Data Matters No. 5
((This article is a translation of the original Burmese language version that ISP-Myanmar posted on its Facebook page on February 16, 2022.)
On December 28, 2021, the State Administration Council (SAC) announced the detection of a new variant of the COVID-19 virus, Omicron, in Myanmar. The SAC-controlled Ministry of Health (MoH) has since made 15 announcements regarding the presence of the Omicron variant, with 348 cases latest reported as of February 3, 2022. However, many people have been reported to have shown Omicron symptoms during the first two weeks of February, meaning Omicron is likely to be spreading more rapidly than official statistics suggest.
According to official figures from MoH, COVID-19 transmission has peaked again in five months and the possibility of another wave is now increasingly likely. The Yangon Region is currently the most seriously affected area, with nearly 6,900 people infected as of February 15. Nationwide, 54 percent of all COVID-19 cases reported on February 14 were from the heavily-populated Yangon Region.

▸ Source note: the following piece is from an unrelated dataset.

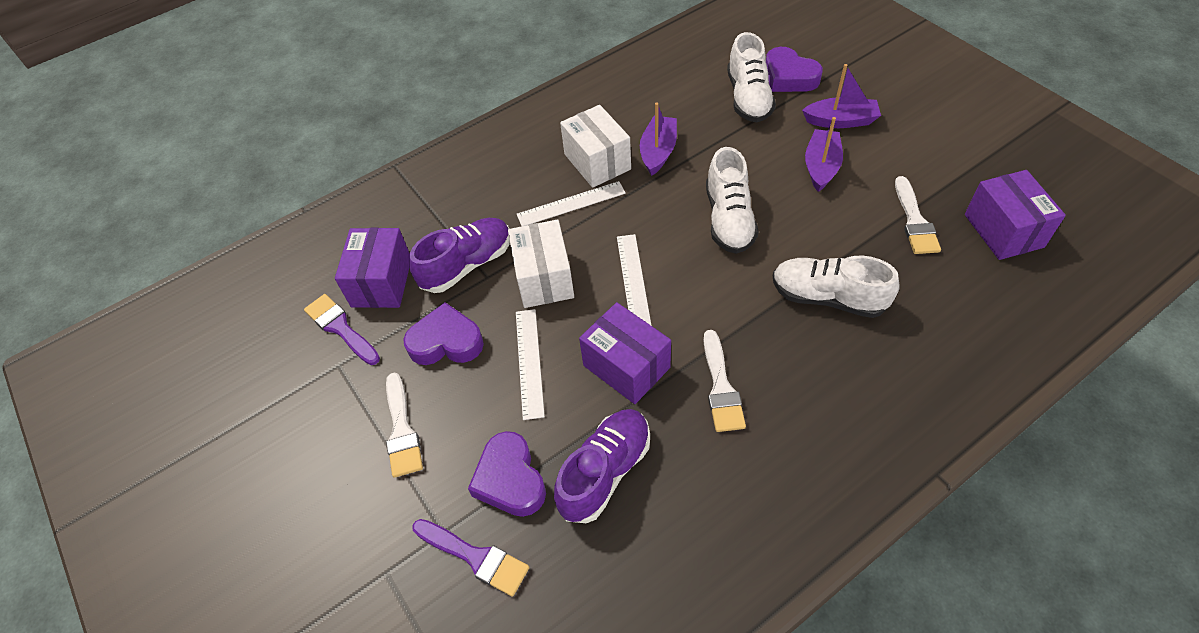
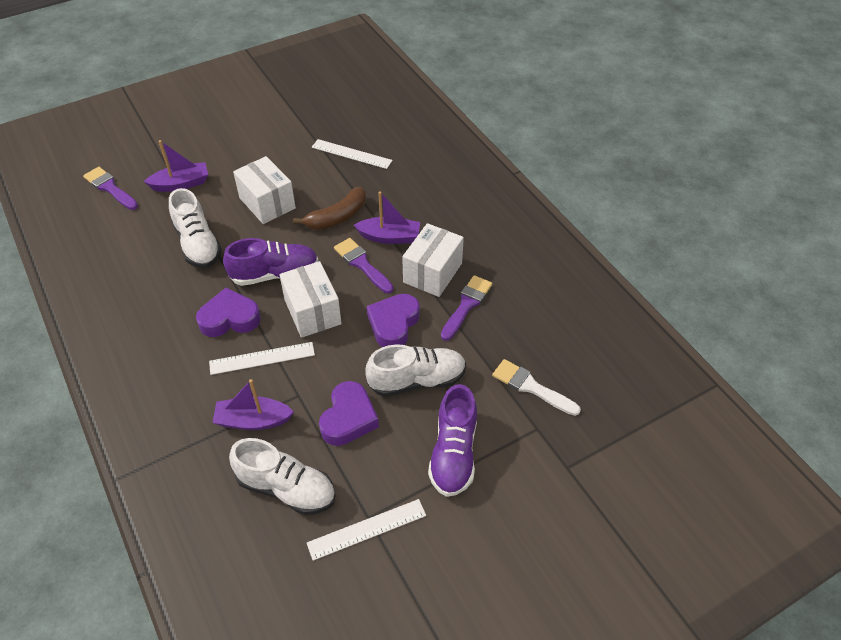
brown banana: 0 -> 1
purple box: 3 -> 0
purple brush: 2 -> 3
white box: 2 -> 3
white brush: 3 -> 1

According to the World Health Organisation (WHO), the Omicron variant is significantly more infectious than other strains and could lead to severe illness, and even death, through asymptomatic infections. The elderly, those with chronic diseases and underlying health conditions, and the unvaccinated need to be especially cautious.
∎ Why does it matter?
In Myanmar, only 36 percent of the population has been double vaccinated, and the public health system is not fully operational. Unfortunately, the Omicron variant can be transmitted by people who have received two vaccines, as well as those who have received a third dose (or booster vaccine). If current infection rates continue, the outbreak will escalate. Therefore, it is important to monitor the developments of Omicron transmission and infection rates for Myanmar to prevent the further spread of the virus among the public, and for everyone to follow all recommended safety precautions.
∎ Other relevant information
Statistics regarding the COVID-19 pandemic, announcements, and regional transmission data can be found on the WHO website and on the Ministry of Health website. Information on the pandemic and vaccinations is available on Johns Hopkins University’s Coronavirus Resource Center website and the Our World in Data website, as well as through the COVID-19 Tracker, provided by Reuters news agency.